Tuesday, May 29, 2012

Zero Waste

Our first class project is to create a "zero waste" garment. As stated in my last post, about 15% of fabric is typically wasted during the production of a garment. Zero Waste is about using a whole piece of fabric for one garment so that there is no waste in the end. Not a single scrap of fabric should be on the sewing room floor when all is said and done. In order to accomplish this, one must rethink how to design the garment and how to lay out the pattern. It's sort of like a 2 dimensional puzzle that needs to reach a 3 dimensional reality, without missing a single puzzle piece.

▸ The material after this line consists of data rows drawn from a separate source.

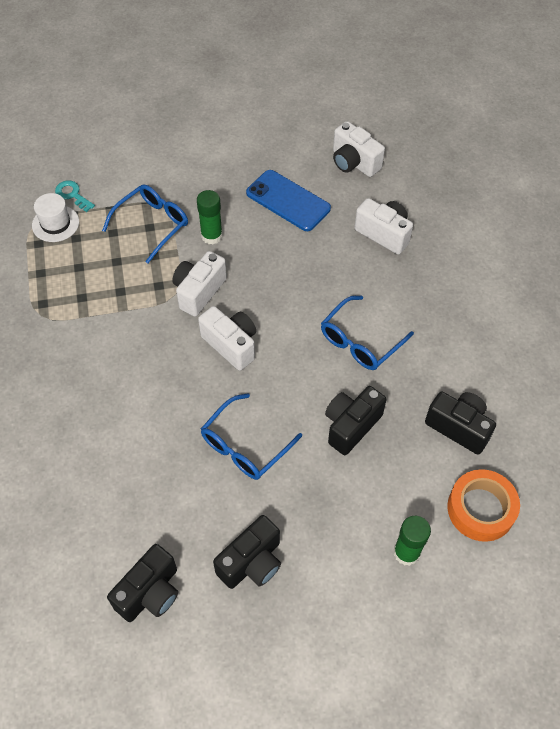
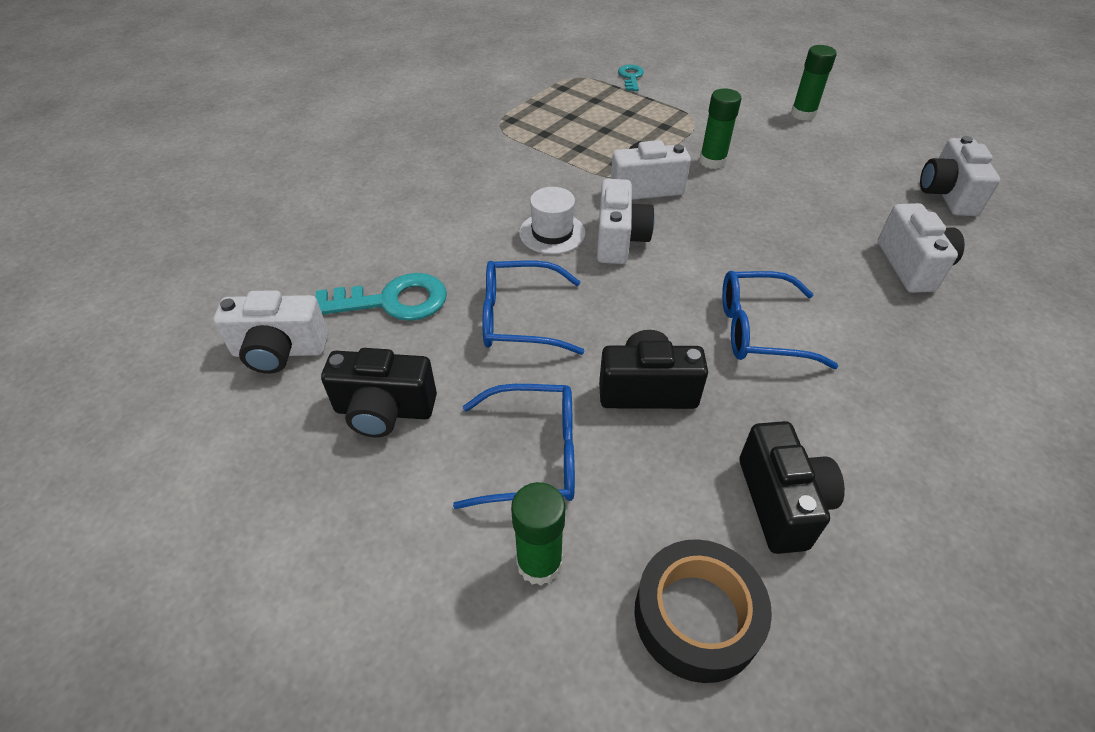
camera: 50 degrees right, 10 degrees down
(55, 223) = (592, 85): white hat -> white hat (552, 233)
(150, 593) = (279, 351): black camera -> white camera
(151, 225) = (668, 126): blue glasses -> blue glasses (531, 455)
(164, 503) = (392, 301): none -> turquoise key
(218, 148) = (803, 114): none -> green glue stick
(288, 201) = (827, 181): blue phone -> none
(481, 509) = (697, 616): orange tape -> black tape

 Prior to the industrial revolution, clothing and cloth were expensive and time-consuming products to make – and as a result fabric use and pattern forms were carefully manipulated to use as much of it as possible – often resulting in close to 100 percent yield (Burnham, 1973).
Shaping Sustainable fashion, ch 2. Holly McQuillan

Timo Rissanen's zero waste hoodie

Several designers have experimented with zero waste and there are many different ways to do it. Sometimes it starts from reversing the design process... by creating shapes on fabric and working within them to define the pattern pieces, and in turn lead to the final design. Other designers have use a jigsaw method which interlocks each pattern piece like a puzzle. Another option is to take one repeating shape, like a rectangle or triangle, and build a garment from those pieces. And finally, some designers just take the whole piece of fabric and drape it onto the form, manipulating the fabric into a wearable shape.

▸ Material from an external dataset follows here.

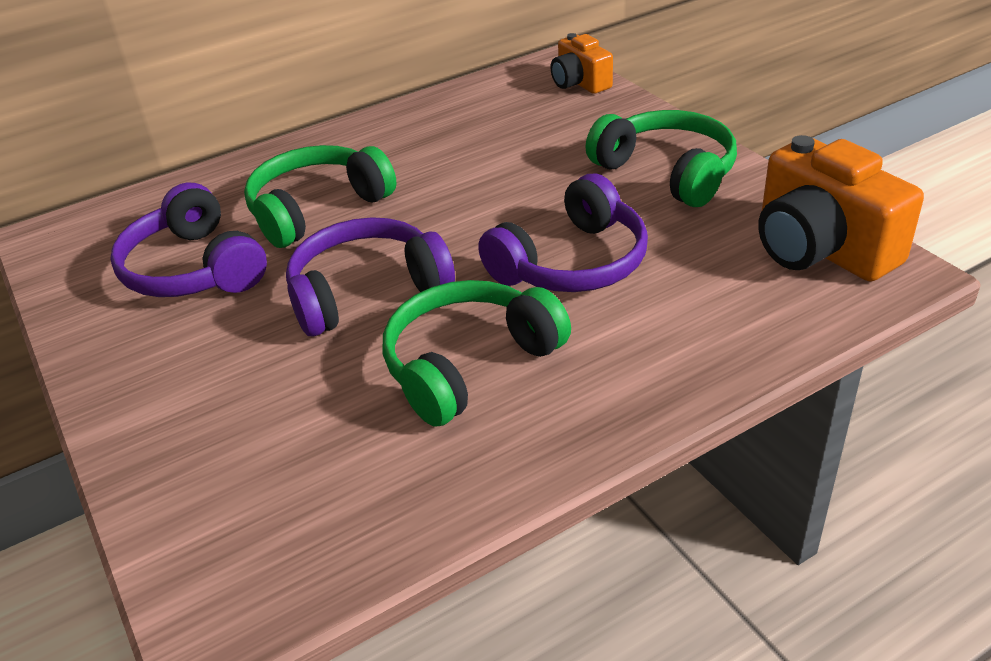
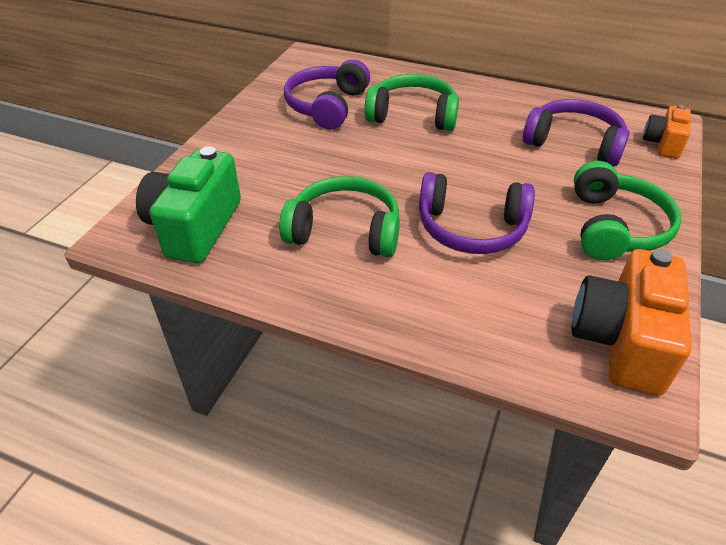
camera: 50 degrees right, 5 degrees up
(295, 515) = (195, 227): none -> green camera
(366, 291) = (366, 166): purple headphones -> purple headphones (574, 143)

Timo Rissanen, Assistant Professor of Fashion Design and Sustainability at Parsons The New School for Design, and Holly Mcquillan, lecturer in the fashion design program at Massey University’s College of Creative Arts in Wellington NZ, were curators for a zero waste exhibition in 2011 called Yield.

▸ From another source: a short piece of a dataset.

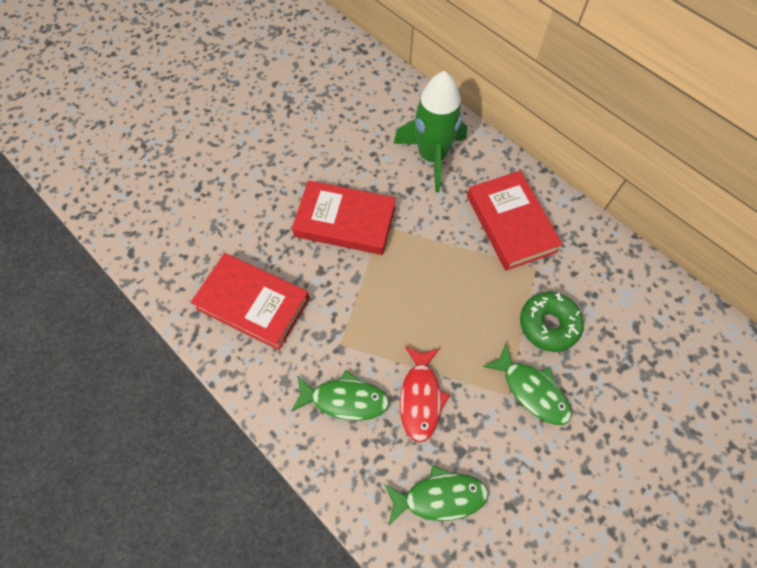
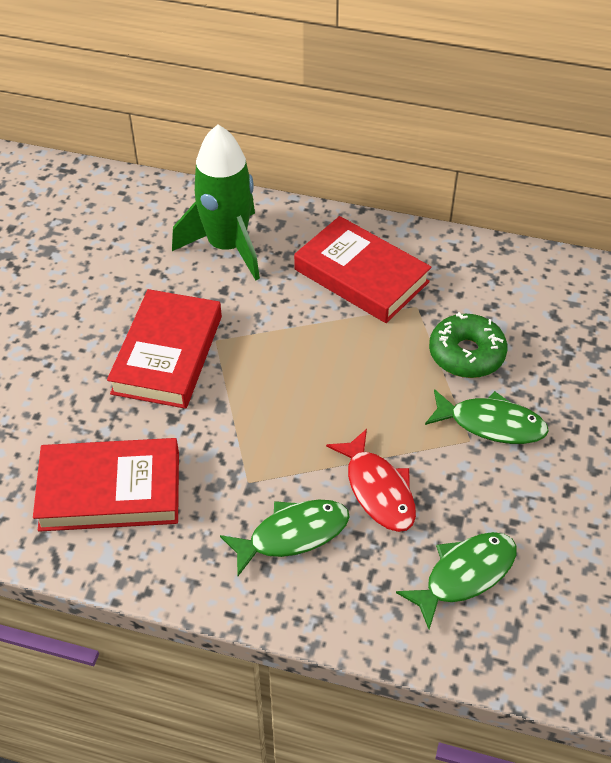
camera: 30 degrees left, 15 degrees down
(345, 221) = (168, 354): red book -> red book turned 60 degrees counterclockwise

I highly recommend that you take a look through the Yield collection: yieldexhibition.com/yieldexhibition-catalogue.pdf There are some amazing garments, and looking at the patterns is mind blowing. It's hard to understand how they were able to get from point A to point B.  You can tell that each designer used their own method to create their zero waste garment.

Can I turn this into a garment? :)
So now I'm faced with the same challenge. I've started with my Professor's suggestion of writing a word on my fabric and using it to define my pattern pieces. The word I've chosen is "Eco" ("sustainable" is a bit too long!). The very basic idea of what I'm starting with is pictured to the right. I've been experimenting and I have a few ideas, however I'm sure things will change as I progress. I'll share more of my process as I go, and hopefully I'll soon have a better idea of how I can make it work!